Related papers: Adapting Large Multimodal Models to Distribution Shifts: The Role of In-Context Learning

Adapting Large Multimodal Models to Distribution Shifts: The Role of In-Context Learning

URL: http://arxiv.org/abs/2405.12217v1
Date: Mon, 20 May 2024 17:59:21 GMT
Title: Adapting Large Multimodal Models to Distribution Shifts: The Role of In-Context Learning
Authors: Guanglin Zhou, Zhongyi Han, Shiming Chen, Biwei Huang, Liming Zhu, Salman Khan, Xin Gao, Lina Yao,
Abstract summary: Large multimodal models (LMMs) are highly robust against natural distribution shifts. Despite this, domain-specific adaptation is still necessary, particularly in specialized areas like healthcare. This work investigates in-context learning (ICL) as an effective alternative for enhancing LMMs' adaptability.
Score: 41.59855801010565
License: http://creativecommons.org/licenses/by-sa/4.0/
Abstract: Recent studies indicate that large multimodal models (LMMs) are highly robust against natural distribution shifts, often surpassing previous baselines. Despite this, domain-specific adaptation is still necessary, particularly in specialized areas like healthcare. Due to the impracticality of fine-tuning LMMs given their vast parameter space, this work investigates in-context learning (ICL) as an effective alternative for enhancing LMMs' adaptability.

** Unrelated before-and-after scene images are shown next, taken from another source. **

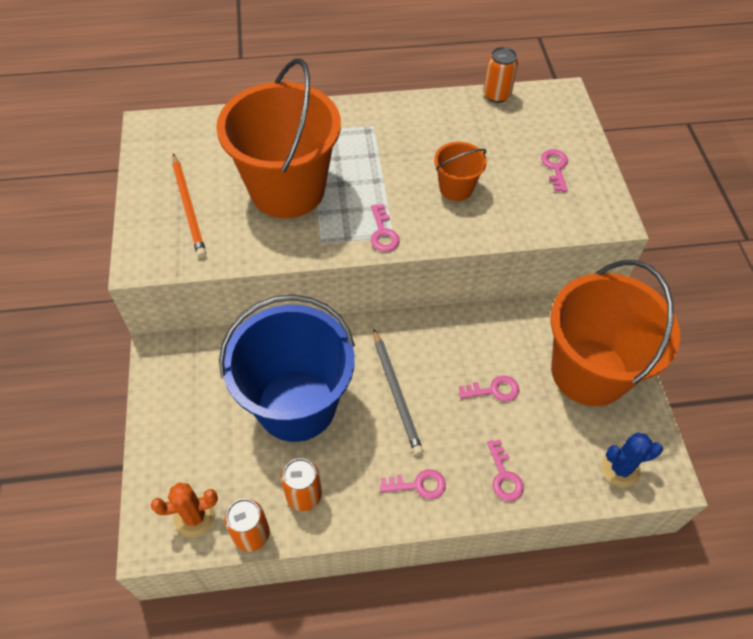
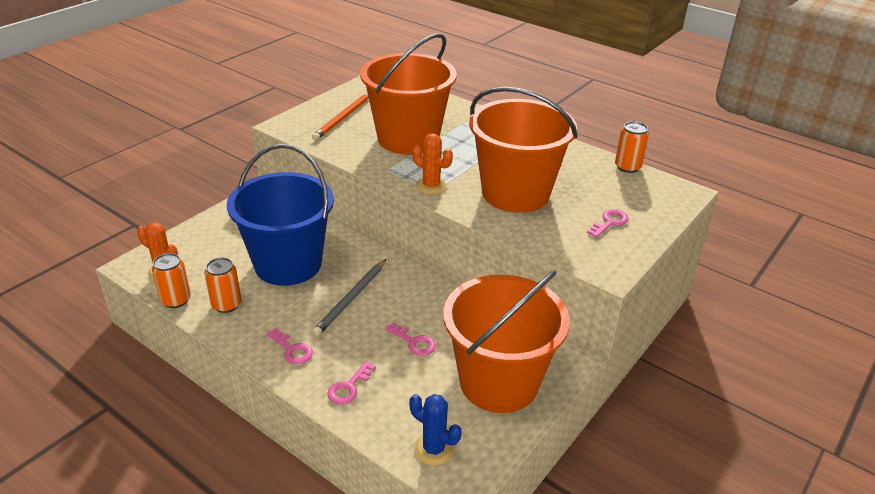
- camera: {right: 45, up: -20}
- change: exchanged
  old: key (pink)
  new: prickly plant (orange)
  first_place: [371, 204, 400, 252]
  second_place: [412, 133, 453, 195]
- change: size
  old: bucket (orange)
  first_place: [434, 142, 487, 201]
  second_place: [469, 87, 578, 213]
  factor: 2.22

We find that the success of ICL heavily relies on the choice of demonstration, mirroring challenges seen in large language models but introducing unique complexities for LMMs facing distribution shifts. Our study addresses this by evaluating an unsupervised ICL method, TopKNearestPR, which selects in-context examples through a nearest example search based on feature similarity. We uncover that its effectiveness is limited by the deficiencies of pre-trained vision encoders under distribution shift scenarios. To address these challenges, we propose InvariantSelectPR, a novel method leveraging Class-conditioned Contrastive Invariance (CCI) for more robust demonstration selection. Specifically, CCI enhances pre-trained vision encoders by improving their discriminative capabilities across different classes and ensuring invariance to domain-specific variations. This enhancement allows the encoders to effectively identify and retrieve the most informative examples, which are then used to guide LMMs in adapting to new query samples under varying distributions. Our experiments show that InvariantSelectPR substantially improves the adaptability of LMMs, achieving significant performance gains on benchmark datasets, with a 34.2%$\uparrow$ accuracy increase in 7-shot on Camelyon17 and 16.9%$\uparrow$ increase in 7-shot on HAM10000 compared to the baseline zero-shot performance.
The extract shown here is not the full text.